Herb Reichert returned to the PLX-1000 in July 2015 (Vol.38 No.7):

Within minutes of submitting my review of Pioneer's PLX-1000 turntable for the March 2015 issue, I had second thoughts: I'm new at this magazine. If the PLX-1000 doesn't play better than budget audiophile 'tables, as I said it did, in no time my credibility will be circling the porcelain bowl.

Hoping to avoid shame and insolvency, I began to relisten, rethink, and reevaluate. I played a lot more records, using as many different cartridges and phono stages as I could. I carefully compared the Pioneer to my current in-house references for quality phono playback: Acoustic Signature's WOW XL 'table ($2300, review underway) and TA-1000 tonearm ($1500) with Soundsmith Carmen moving-iron cartridge ($799); and my ancient Thorens TD124 (typically $1200 on eBay) with an Abis SA 1.2 tonearm ($2100) and one of three cartridges—the Zu Denon DL-103 ($399), or Ortofon's SPU CG 25 mono ($999) or the Jasmine Turtle ($710).

What I discovered: The PLX-1000 sounds even more solid, detailed, and natural than I said it was last March. I will stake my reputation on this.

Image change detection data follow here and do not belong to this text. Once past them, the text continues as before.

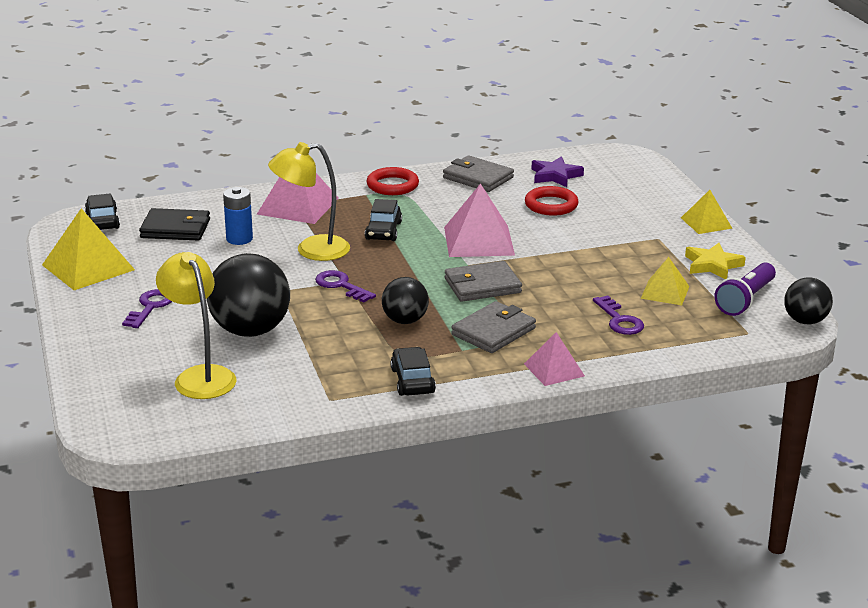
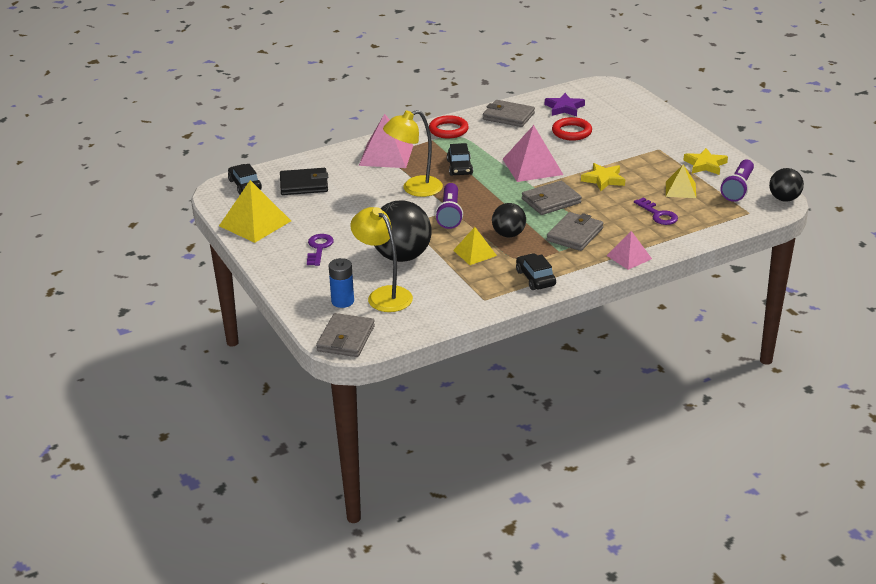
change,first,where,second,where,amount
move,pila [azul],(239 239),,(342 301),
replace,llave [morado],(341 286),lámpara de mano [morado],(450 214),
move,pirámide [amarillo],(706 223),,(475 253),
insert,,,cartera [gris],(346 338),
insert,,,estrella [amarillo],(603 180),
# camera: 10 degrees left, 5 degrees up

Think of the Chinese-made Pioneer PLX-1000—and its progenitor, the Technics SL1200M2—as the audio equivalents of a Jeep Wrangler. In fact, the SL1200 has much in common with the old Jeep CJ. The venerable Technics is a cult object worldwide for which hundreds of aftermarket parts and upgrades are available; many of these—armboards, tonearms, damping, platter mats, etc.—will fit the PLX-1000.

In Dreams . . .
In case you haven't noticed, I write my "Gramophone Dreams" stories for those of you who may never have owned a black disc or a turntable but are beginning to think, Ahhh, maybe I should haul Dad's old records up from the basement. I wonder if some of those cat-scratched albums will sound good . . .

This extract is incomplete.